The EPA’s rules package would have coal-fired and natural gas-fired power plants reduce 90% of their greenhouse gas pollution in less than 20 years, and would impose stricter limits and restrictions on coal ash and mercury emissions from coal-burning power plants. To keep the plants running, carbon capture and sequestration would need to be implemented, although some criticize CCS technologies for being energy-intensive and expensive. 

“EPA is a big fan of CCS,” Fowke said, referencing AEP’s own experience with CCS pilots. “It’s not a proven technology today, nor is the infrastructure to move the carbon, to sequester it, available.”

Fowke’s testimony took place before the Edison Electric Institute (EEI), which represents AEP and other investor-owned utilities, formally challenged the EPA rule. EEI filed a petition for review in federal court of the Clean Air Act Section 111 rules, which would become effective on July 8.

Ranking Member John Barrasso (R-WY) pointed out that China’s tech boom is being enabled in part by coal power.

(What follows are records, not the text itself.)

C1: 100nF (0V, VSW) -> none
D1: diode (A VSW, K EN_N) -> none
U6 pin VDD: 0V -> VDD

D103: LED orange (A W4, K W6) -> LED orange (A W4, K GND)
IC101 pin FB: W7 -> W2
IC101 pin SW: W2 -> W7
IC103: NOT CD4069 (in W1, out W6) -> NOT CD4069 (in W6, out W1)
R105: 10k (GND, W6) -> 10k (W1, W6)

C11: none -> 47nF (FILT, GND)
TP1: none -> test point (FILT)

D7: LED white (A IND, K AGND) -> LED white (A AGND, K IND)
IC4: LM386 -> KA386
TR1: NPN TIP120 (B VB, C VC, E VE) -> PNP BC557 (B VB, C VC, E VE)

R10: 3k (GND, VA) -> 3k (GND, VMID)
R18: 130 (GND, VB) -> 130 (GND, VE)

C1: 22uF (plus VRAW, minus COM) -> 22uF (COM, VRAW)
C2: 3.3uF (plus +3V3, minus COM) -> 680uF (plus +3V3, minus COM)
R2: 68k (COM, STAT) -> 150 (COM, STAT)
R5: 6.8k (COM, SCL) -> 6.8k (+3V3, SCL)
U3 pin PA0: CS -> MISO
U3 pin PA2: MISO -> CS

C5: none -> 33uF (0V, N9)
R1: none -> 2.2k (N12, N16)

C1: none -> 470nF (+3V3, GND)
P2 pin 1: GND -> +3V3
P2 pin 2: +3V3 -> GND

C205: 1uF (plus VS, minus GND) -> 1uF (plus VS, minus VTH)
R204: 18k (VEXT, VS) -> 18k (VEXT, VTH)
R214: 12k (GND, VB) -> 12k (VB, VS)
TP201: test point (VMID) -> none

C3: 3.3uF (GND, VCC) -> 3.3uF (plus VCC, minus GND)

Since the Paris Climate agreement in 2015, China added 262 GW of coal-fired generation, while the U.S. has shut down over 100 GW of coal resources, he said.

“When America’s AI developers need power, will it be enough, will it be reliable, will it be affordable?” he asked.

“If America can’t build the energy infrastructure needed to support these industries with reliable and affordable power, we will be forfeiting the opportunity to be at the forefront of the technologies of the future and cede control to China and other nations that we cannot necessarily trust,” Sen. Manchin said.

Sen. Manchin also cited the recent summer reliability report from NERC, which says half of the country has an elevated risk of blackouts this summer. The EPA rules could force baseload resources offline in the near future, further increasing the reliability risk.

AEP, for instance, would have to ultimately turn to state commissioners and create plans for retiring some coal resources by 2032 under the new rules, Fowke told the senators.

“Even though we all appreciate and want to be good stewards of the environment, the EPA rules that recently came out further complicates a tenuous situation on our grid,” Karen Onaran, President and CEO of the Electricity Consumers Resource Council (ELCON), said in her testimony. 

ELCON represents some of the largest industrial consumers of electricity, and supports the bicameral bill Expediting Generator Interconnection Procedures Act of 2024, H.R. 8085 and S. 4190, through which Congress would instruct the Federal Energy Regulatory Commission to make more aggressive reforms to ease interconnection backlogs.

Besides asking Congress to work with regulators to prevent early retirements of dispatchable power plants, AEP’s interim CEO also asked the senators to encourage efforts from FERC for regional and interregional transmission development.

Earlier this month, the Federal Energy Regulatory Commission approved two transmission laws that experts agree will advance transmission planning across states in the long-term. The rules do not address the interconnection queues or interregional planning.

“Do any of you believe that the FERC rules took care of our permitting problems that we have getting things built, especially transmission or pipelines?” Manchin asked the witnesses. “Nobody believes that it cured it? Nobody. OK.”

Manchin urged the witnesses to reach out to the Biden administration, and to White House Deputy Chief of Staff John Podesta, regarding the need to advance new transmission projects.